Life gets hectic—it’s just a fact. When it feels like things are coming at you at a million miles per hour, stop and take a deep breath. Instead of getting caught up in the storm of life, ground yourself with intentional thinking. Remind yourself that each day, there are opportunities for stillness if you choose to lean into them. For example, when you wake up in the morning, allow a few minutes to pass before checking your phone. If you’re waiting in line somewhere, try some breathing exercises. 

Making the decision to slow down and be intentional about how you spend the in-between moments will help you be more mindful everyday. 

2. Meditation

If you’ve never meditated before, don’t be intimidated. Meditation is meant to be simple with no right or wrong approach. It’s all about what works best for you. 

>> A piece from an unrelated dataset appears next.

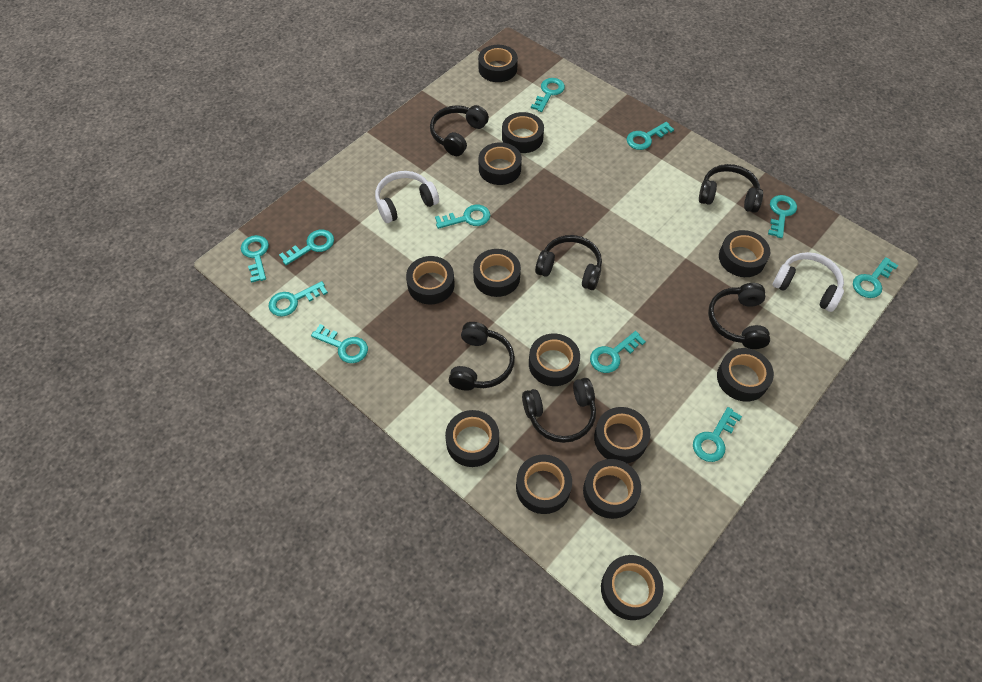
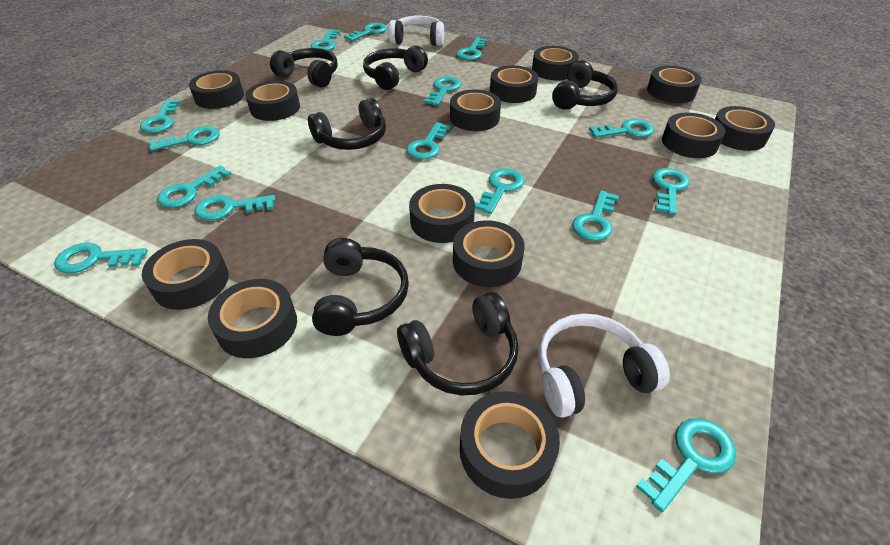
turquoise key: 11 -> 15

Find a quiet, comfortable space. If you’re a newbie, try listening to meditation music or use an app like Calm or Headspace. Meditate every few days for a few minutes at a time. Slowly, you’ll build up your meditation routine and discover the best method for you. After all, meditation is one of the best ways to practice mindfulness! 

3. Eat healthy

Food is medicine—it has the ability to provide real nourishment rather than just satisfy your hunger, and it has the potential to be an activity in mindfulness. 

If you’re able, head to your local farmers market and select foods you feel good about—ones that are tasty and healthy. Carve out time each week to slow down and make a home-cooked meal. Doing these little things can help you be mindful about how important and powerful food can be. It’s also an opportunity to try something new and be present while doing so. 

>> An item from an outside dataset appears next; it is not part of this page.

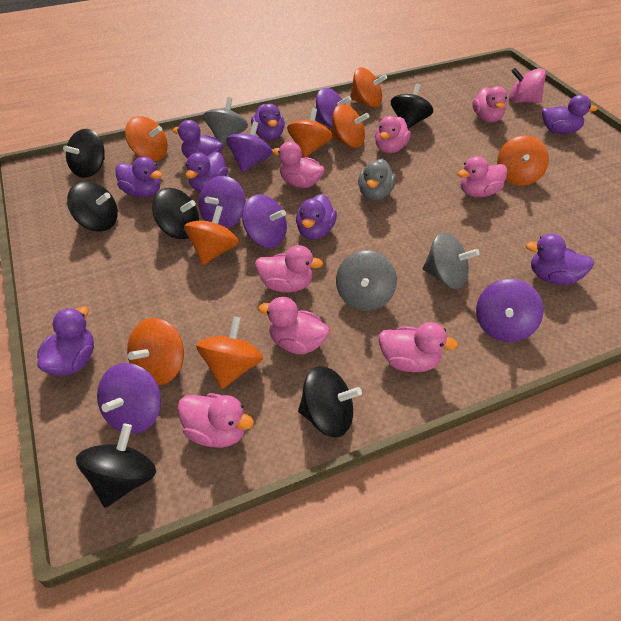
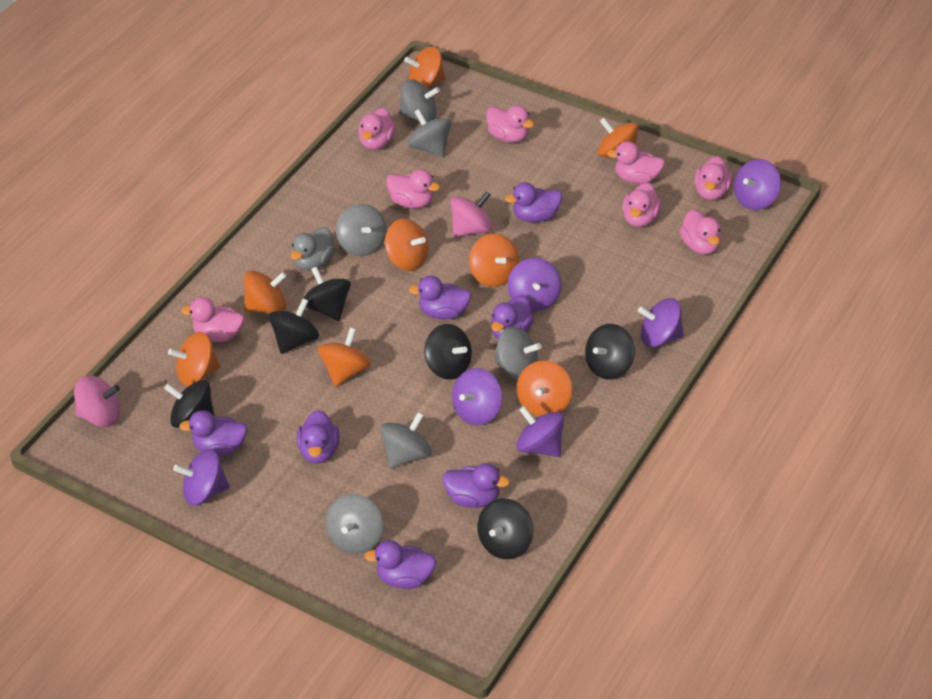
grey spinning top: 3 -> 6
pink spinning top: 1 -> 2
purple duck: 8 -> 7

4. Take in your surroundings

Where are you? Is it noisy or quiet? Are you inside or outside? Take in your surroundings through the five senses. Now, take a deep breath and think about how this external environment is making you feel, as well as how it may be affecting your internal environment. Doing a simple self-check in like this is a great way to ground yourself back to the present moment. 

5. Practice gratitude

Practicing gratitude helps you focus on all the things you do have, rather than worrying about what you don’t. Try writing in a journal and making a list of things you’re grateful for. It can be anything from gratitude for your friends and family to being thankful for a great cup of coffee. Practicing a little daily gratitude can help put things into perspective and give you a sense of contentment for all the positive things in your life

6. Take care of your body

It can be easy to overlook your body when it comes to mindfulness. After all, isn’t mindfulness about the mind? Technically yes, but the body plays an equally important role. This is because how your body feels and is being treated can have a major impact on how you feel emotionally and in turn, your ability to be mindful. Each day, be mindful of your body and how it feels. If you’re carrying tension, relax your muscles. If you’re feeling stiff, try to find ways to get your body moving.

7. Take care of your mind

Your mind is a powerful thing. By incorporating simple mindfulness techniques into your daily routine, you’re likely to see small, positive changes over time. Bringing awareness to how you’re feeling—without judgment—will allow space for your emotions to just be. Just like the body, the mind can be trained to be present and aware. A little mindfulness can go a long way.